By his senior season, he was the star, though he wasn't above being disciplined by Tribble when need be. Tribble suspended Stevenson for a half against Springfield after he was caught breaking curfew while trying to visit his future wife.
"I was upset, but I knew I was wrong," Stevenson said. "People had money bet on the game, and they were giving Tribble [grief].
"Tribble was stone-faced. He wasn't going to [put him in the game]."
The star running back doubled as a defensive end, from where he chased down Cookeville's Mack Brown [the University of Texas coach] at the end of a long run and tackled him so hard, he had to go to the hospital. The type of hit, the hook, is illegal now.

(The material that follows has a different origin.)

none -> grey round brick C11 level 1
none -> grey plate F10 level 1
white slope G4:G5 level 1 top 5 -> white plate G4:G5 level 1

"I wasn't trying to hurt him," Stevenson said of the play which started with a missed assignment by a teammate which opened the lane for Brown. "I was mad I had to run so far.
"We're friends now."
When football season was over, Stevenson played for Gibbs' Blue Devil basketball team. He said he was the first freshman to score a varsity point at Lebanon. He began his career as a guard, moved to wing and finished as a post.
Lebanon went 26-0, believed to be the Blue Devils' only undefeated regular season in basketball, his junior year, then won its first-ever region championship his senior year, '69. The Blue Devils didn't win another region title until 1995.
Stevenson was the object of a recruiting battle between then-Ohio Valley Conference rivals Western Kentucky and Middle Tennessee State. Western offered him the chance to play football and basketball.
But Mary Jane was going to MTSU and, after getting married in the summer of 1969, they integrated the married student housing on the Murfreesboro campus and he became the first African-American Blue Raider on scholarship. But he wasn't the only black scholarship [there was already a non-scholarship minority on the team] player for long.
"They were waiting to see what I was going to do," said Stevenson, who became an All-Ohio Valley Conference performer as a freshman defensive end. He underwent knee surgery as a sophomore before finishing his career.
"Those were some good old fun days," Stevenson recalled of his MTSU career.
Loharrel and Mary Jane raised six children who have produced 13 grandchildren. He spent 24 years working at the Nissan plant in Smyrna. The years spent standing on concrete took their toll on his hip, which has been operated on.
He got back into sports in the 1990s as an assistant coach at Cumberland under Herschel Moore, coaching receivers, linebackers and the defensive line over the years. He developed two All-America defensive linemen - James Massengile and Heath Springer - with the Bulldogs.
At age 62, Loharrel is well into his second career, which is another name for retirement.
"I've had enough of Nissan," he said. "I'd rather coach football or basketball."
Mary Jane died in 2011 after 42 years of marriage. Loharrel, now 62, spends his days coaching young people and watching a grandson, Deante Miller, play point guard for Wilson Central.
"I've had a wonderful life," Stevenson said. "If I died tomorrow, I've had a wonderful life."